最早的信号不是 SQL 报错,而是全局变量叫 MysqlDb。业务代码拿到的不是“业务数据库”,而是一个已经带有实现承诺的对象。

迁移清单

我按下面几类逐步扫描。

连接层

  • 驱动、DSN 和连接参数;
  • 健康检查与初始化顺序;
  • 测试环境是否仍默认启动 MySQL;
  • 全局连接命名是否泄露具体实现。

因此 MysqlDb 被改为更中性的 WebcenterDb。重命名没有解决兼容问题,但它划清了以后应该遵守的边界。

模型层

MySQL 与 PostgreSQL 在自增、布尔值、时间、JSON、数组和默认值上都有差异。GORM 可以生成 SQL,却不能替业务判断类型是否仍然符合原有语义。

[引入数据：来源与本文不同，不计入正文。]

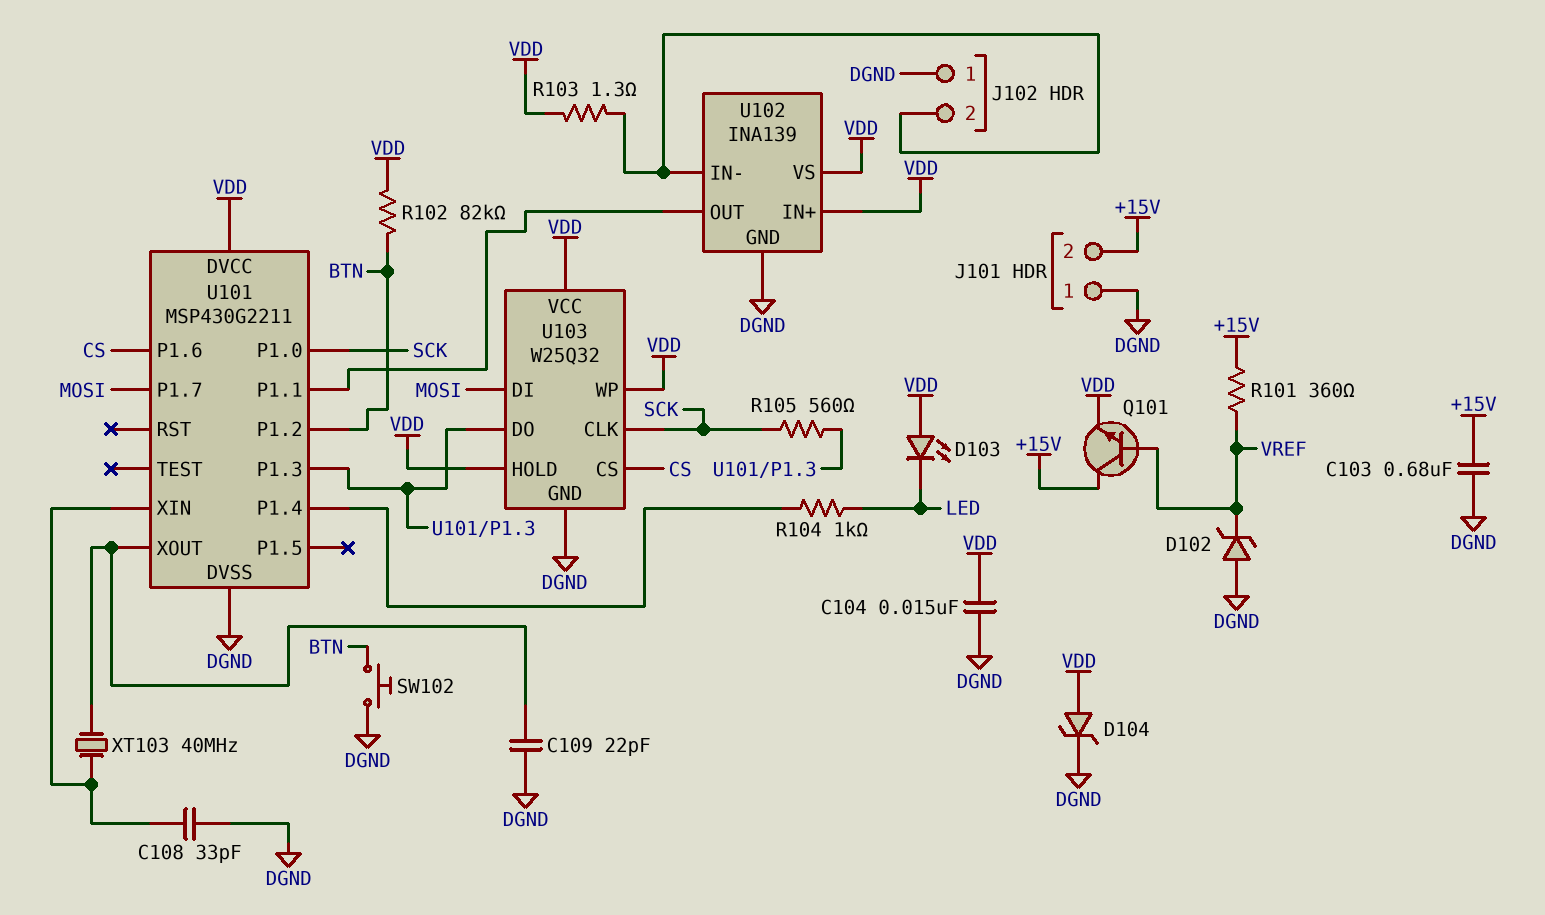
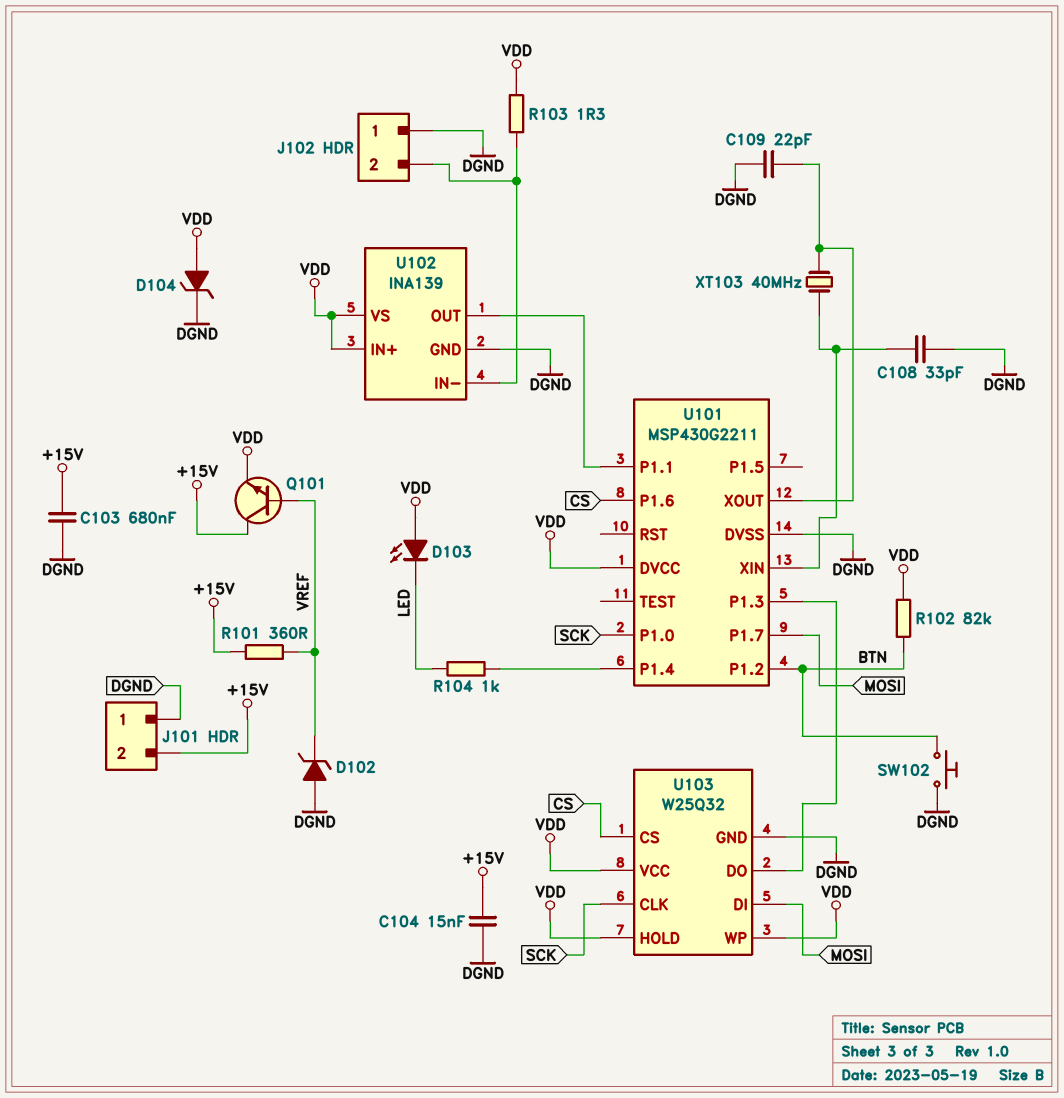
C104: 15nF (DGND, VDD) -> 15nF (+15V, DGND)
R105: 560 (SCK, U101/P1.3) -> none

尤其要关注零值更新。某些代码依赖 Updates(struct) 忽略零值的行为,迁移过程中顺手修改模型,很容易让原本能写入的 false0 和空字符串再次被忽略。

查询层

最危险的是散落的原生 SQL:

  • MySQL 专用函数;
  • 模糊查询与大小写行为;
  • 字符串和时间格式化;
  • 表名、字段名大小写;
  • 数组条件;
  • 分页和排序中的隐式假设。

我不追求把所有 SQL 写成“同时兼容两个数据库”。兼容层过厚会使查询更难读。更实际的方式是明确目标数据库,并把少量方言差异收敛在 repository 或 helper 中。

数据与回滚

应用能启动只是开始。还要对比表数量、行数、关键关联、时间值和典型查询结果;大表迁移要有进度;上线窗口要说明旧系统新增的数据如何处理;回滚时新数据又该写回哪里。

AI 在迁移里适合做什么

AI 很适合扫描 MysqlDb、MySQL 函数和可疑原生 SQL,生成一份初始差异清单,也适合补充测试样例。

但它无法知道某个奇怪 SQL 是历史 Bug,还是客户一直依赖的行为。迁移中最需要人的部分,恰恰是决定哪些行为必须保持,哪些应该趁机修正。

数据库迁移是一场很诚实的架构检查。平时以为已经被 ORM 隔离的细节,会在此时全部重新出现。